War Vorarbeit ganz umsonst?. Über die Frage, was vom „Way2Smart“-Projekt bleibt.

Von Veronika Löwenstein. Erstellt am 06. Januar 2021 (03:38)

Kann ein Wohnbau ökologisch und sozial zugleich sein? Das Korneuburger Gemeindebauprojekt „Way2Smart“ scheiterte an diesem Widerspruch und wurde wegen zu hoher Baukosten ad acta gelegt. Die Investi tionen für die Energieautarkie hätten die Mietpreise in die Höhe getrieben, so das ÖVP-Argument.

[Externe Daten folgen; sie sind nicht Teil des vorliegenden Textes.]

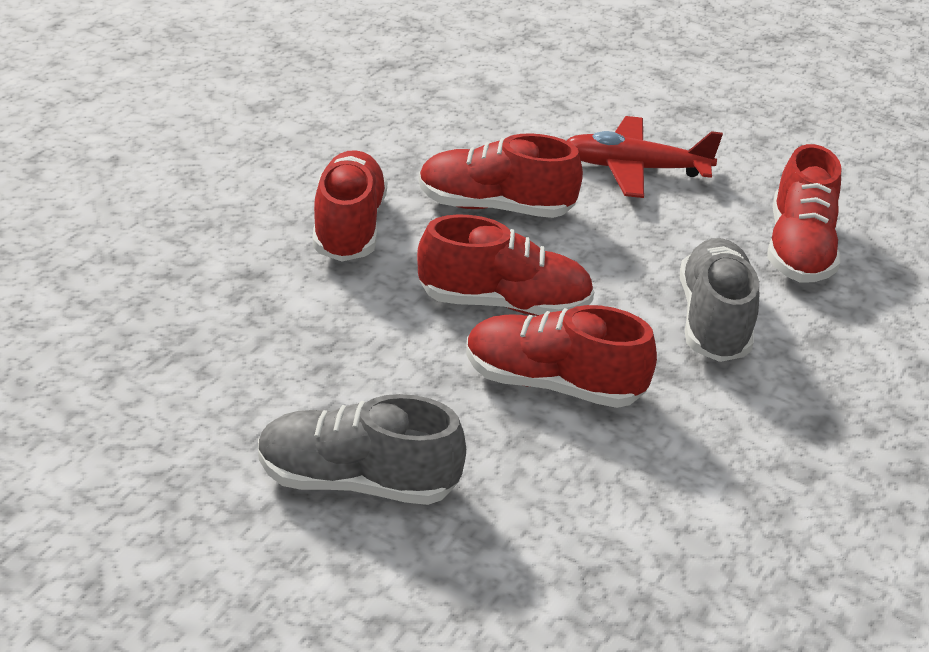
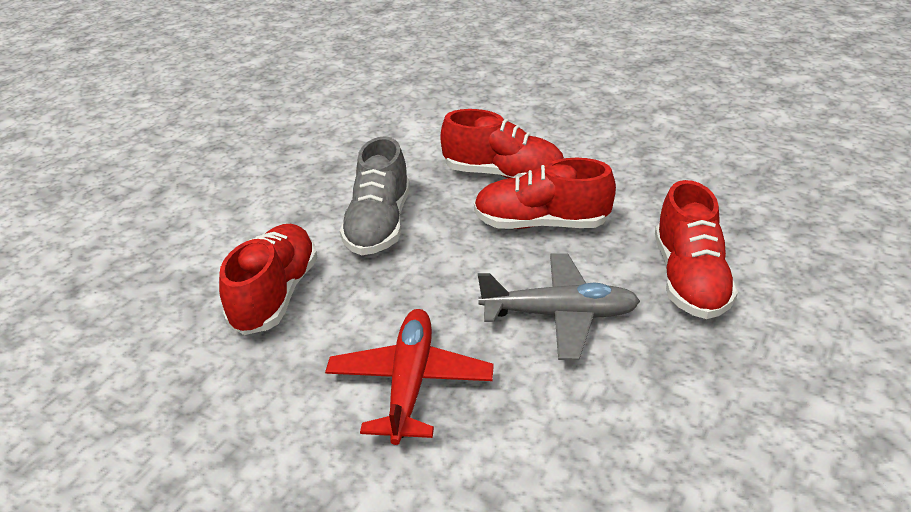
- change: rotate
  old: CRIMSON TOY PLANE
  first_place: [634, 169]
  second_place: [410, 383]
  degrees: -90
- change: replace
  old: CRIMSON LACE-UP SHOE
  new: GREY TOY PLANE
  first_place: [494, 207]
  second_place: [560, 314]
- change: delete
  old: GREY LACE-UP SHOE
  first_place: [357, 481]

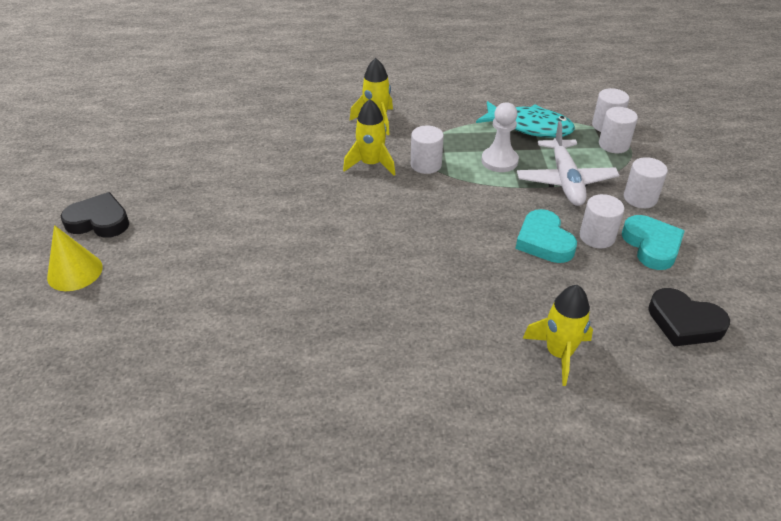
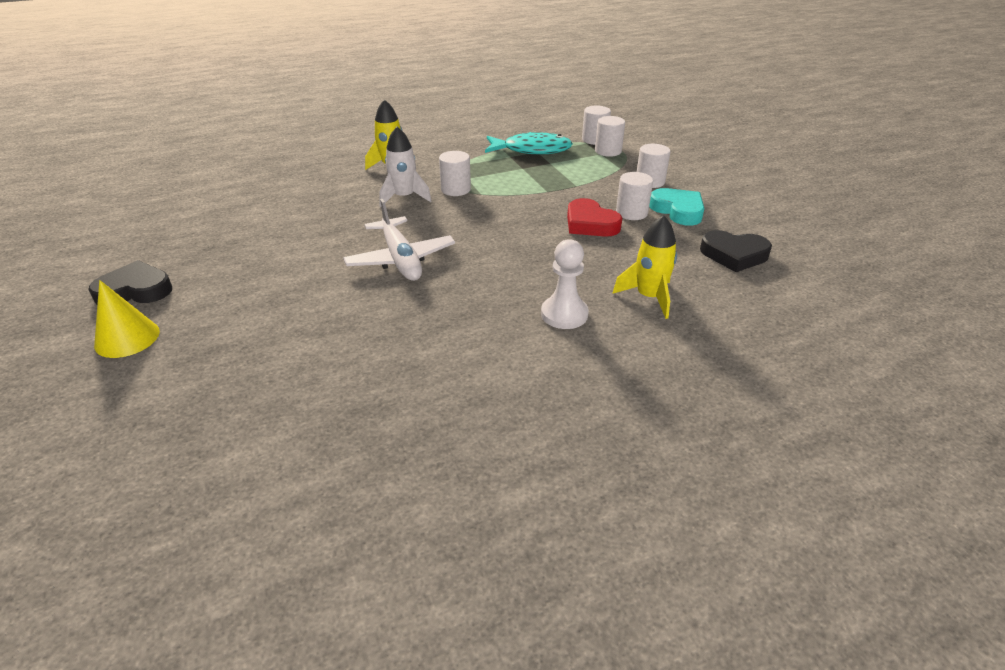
- change: move
  old: WHITE TOY PLANE
  first_place: [565, 181]
  second_place: [401, 259]
- change: recolor
  old: GOLDEN ROCKET
  new: WHITE ROCKET
  first_place: [371, 164]
  second_place: [404, 197]
- change: move
  old: WHITE CHESS PAWN
  first_place: [499, 161]
  second_place: [564, 314]
- change: recolor
  old: AQUA LOVE HEART
  new: CRIMSON LOVE HEART
  first_place: [544, 241]
  second_place: [590, 224]

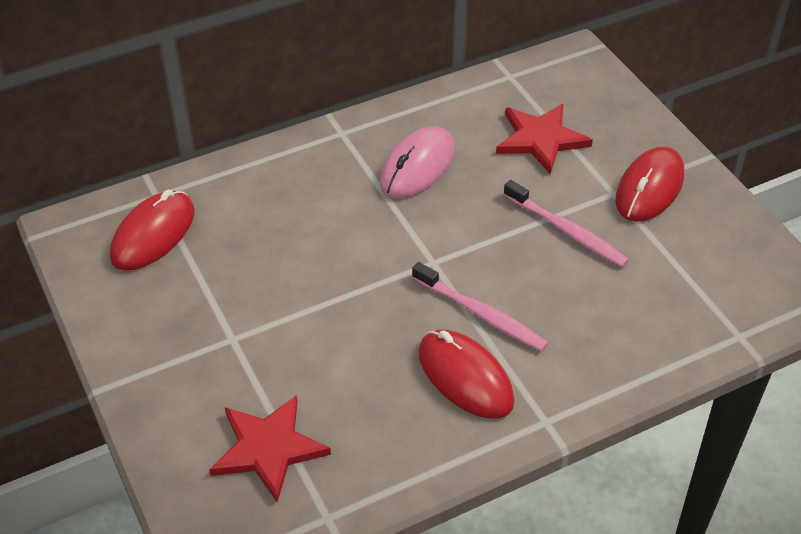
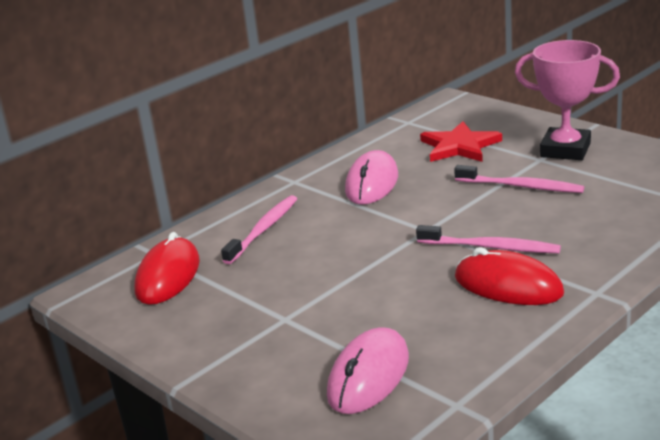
- change: insert
  new: PINK TOOTHBRUSH
  second_place: [263, 229]
- change: replace
  old: CRIMSON FIVE-POINTED STAR
  new: PINK COMPUTER MOUSE
  first_place: [268, 448]
  second_place: [369, 376]
- change: replace
  old: CRIMSON COMPUTER MOUSE
  new: PINK AWARD CUP
  first_place: [649, 188]
  second_place: [565, 150]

Die Grünen trauern dem Vorzeigeprojekt nach und wollen möglichst viele Energie-Standards in das Nachfolgeprojekt „K2“ mitnehmen.

Doch schafft das neue Projekt den Spagat zwischen Klimafreundlichkeit und leistbaren Mietpreisen? Die Ausschreibung lässt viele Fragen offen. Zu viele aus der Sicht der Grünen. Sie fürchten, dass von der Grundidee des ersten Projekts nichts überbleibt. Die Skepsis ist wohl angebracht. Wer heute ökologisch bauen will, muss Geld in die Hand nehmen. Für die Gemeinde ist es letztlich auch eine Grundsatzentscheidung. Aber es stellt sich auch die Frage, ob vier Jahre Planungsarbeiten und Kosten für „Way2Smart“ völlig umsonst waren.